Por su parte, la cirujana cardiovascular Tomasa Centella, líder del equipo médico español, expresó que "nada se consigue si no se ha soñado antes", y que la visión de traer a Sanando Corazones al hospital Mario Rivas inició hace dos años con Pepo Díaz, fundador de Infancia Solidaria, y Bárbara Ortiz, directora de Mensajeros de la Paz, cuando se encontraron en San Pedro Sula y soñaron con llevar la cirugía cardíaca infantil a la zona norte de Honduras.
Centella también resaltó el compromiso del equipo médico y de todas las personas que han contribuido, tanto en Honduras como en España, mediante la recaudación de fondos, apoyo logístico o cubriendo sus puestos de trabajo mientras se encuentra en el país realizando estas intervenciones.
Añadió que, además de devolverle la esperanza de vida a este grupo de niños, esta brigada busca demostrar que es posible realizar este tipo de cirugías en el hospital, con el objetivo de que se asignen recursos y se consolide el servicio de forma permanente.

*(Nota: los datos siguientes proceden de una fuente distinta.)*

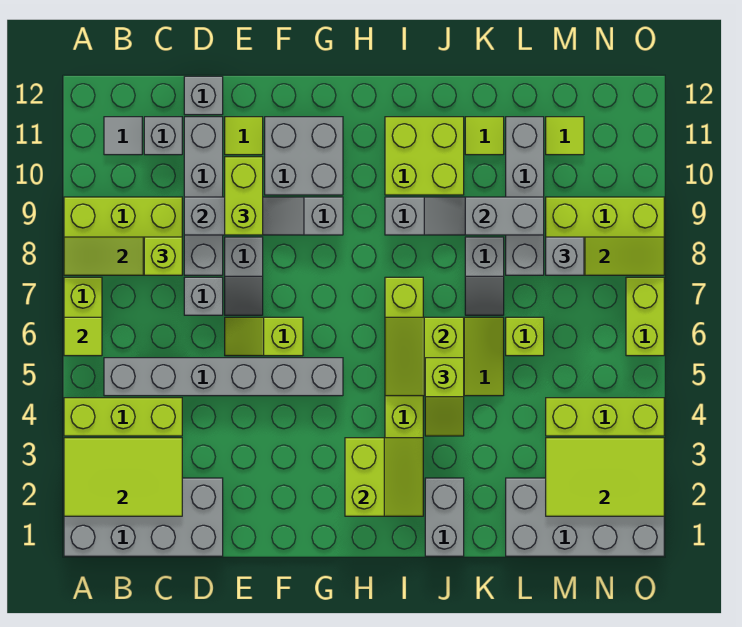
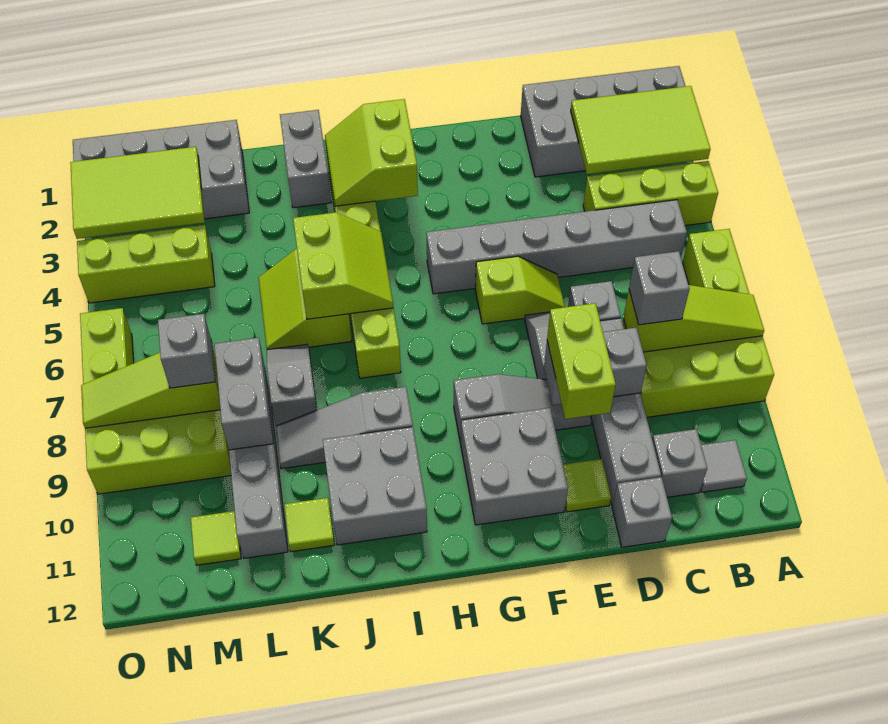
lime tile A6 level 2 -> none
lime brick C8 level 3 -> grey brick C8 level 3
lime brick I10:J11 level 1 -> grey brick I10:J11 level 1
lime slope J4:J5 level 3 top 5 -> none
grey brick K9:L9 level 2 -> grey brick L8:L9 level 2
lime brick L6 level 1 -> none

En tanto, la cónsul honoraria de España en Honduras, María Isabel Rodríguez, expresó su orgullo por la labor de los profesionales españoles. "Pocas veces me he sentido tan inmensamente orgullosa de ser española y orgullosa de mis compatriotas. Me siento sumamente conmovida, quiero enviar un abrazo solidario a los niños y sus padres que están viendo una nueva luz", manifestó.
Mientras que Bárbara Ortiz, directora de Mensajeros de la Paz Honduras, apuntó que el objetivo no es solo realizar cirugías, sino fortalecer las capacidades locales y crear las condiciones para que el hospital pueda ofrecer este servicio de forma autónoma en el futuro.

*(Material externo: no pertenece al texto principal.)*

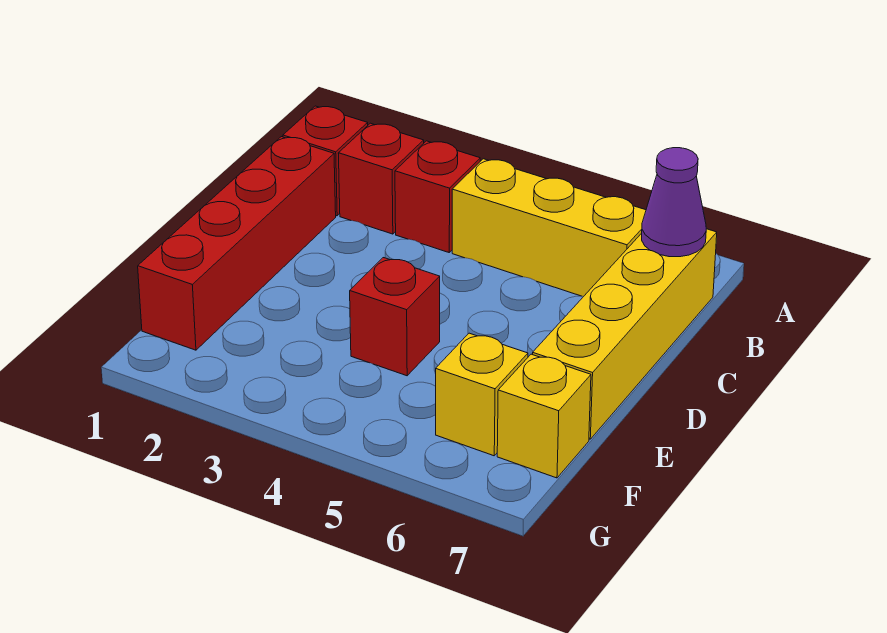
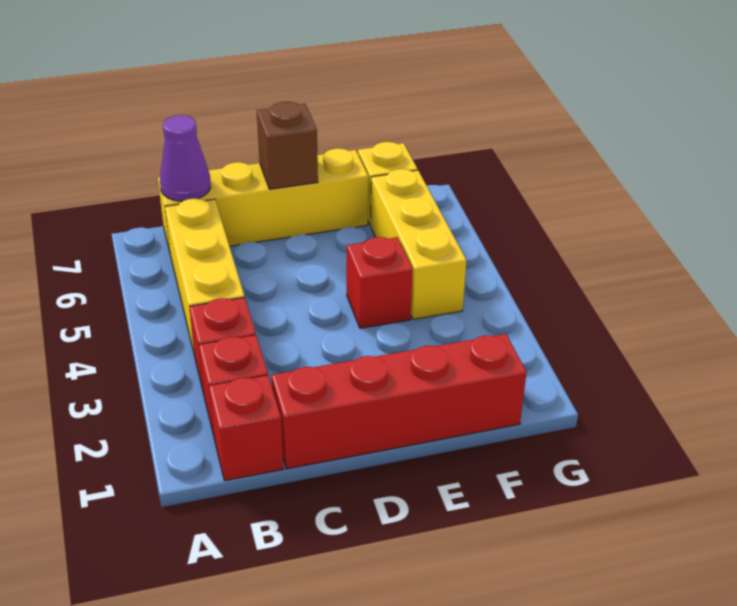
none -> brown brick D7 level 2
yellow brick F6 level 1 -> yellow brick F4:F6 level 1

Ortiz detalló que el programa requiere coordinación con instituciones públicas, privadas y organismos internacionales, así como la búsqueda de recursos y alianzas. Añadió que el mayor éxito será el día en que el equipo local pueda continuar salvando vidas sin depender completamente de brigadas extranjeras.
El doctor Keibhim Orellana, cirujano cardiovascular del Mario Rivas explicó que la preparación de esta brigada tomó aproximadamente seis meses y que están interviniendo a pacientes con cardiopatías como comunicación interauricular, comunicación interventricular, tetralogía de Fallot, coartación de aorta y drenajes anómalos de venas pulmonares.

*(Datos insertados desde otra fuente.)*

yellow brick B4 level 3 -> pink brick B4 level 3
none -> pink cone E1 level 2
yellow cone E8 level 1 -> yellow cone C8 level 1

Destacó que para el hospital esta brigada significa mucho, ya que estos procedimientos son inaccesibles para muchas familias debido a su alto costo, por lo que "este tipo de iniciativas representa una oportunidad invaluable".
Entre las historias que reflejan el impacto del programa está la de Mileydi Sarahí Díaz, una niña de siete años originaria de Santa Bárbara, quien recibió el alta médica este martes.
La cardióloga española Marta Yagüe explicó que la menor presentaba una comunicación interauricular y una estenosis del ventrículo derecho, una combinación poco común que ponía en riesgo su vida.
Su madre, Yolanda Maribel Quintano, relató que conocieron de la brigada gracias a un cardiólogo pediatra que labora en el hospital y que esta es una oportunidad única para su familia.
"No alcanzan las palabras para agradecer. Ingresamos el jueves y el trato ha sido excelente. Ya habíamos cotizado la cirugía en otro lado y nos dijeron que costaba más de un millón de lempiras, una cifra que no podíamos pagar", expresó.
Para familias como la de Mileydi, estas brigadas representan más que una intervención quirúrgica, significan la posibilidad de ver crecer a sus hijos, de recuperar la esperanza y de imaginar un futuro que antes parecía inalcanzable.
Cabe destacar que el equipo médico español está integrado por 17 profesionales de la salud, entre ellos tres cirujanos cardiovasculares, dos anestesistas, dos fisioterapeutas, un instrumentalista, una cardióloga, tres médicos intensivistas, tres enfermeras intensivistas y una perfusionista.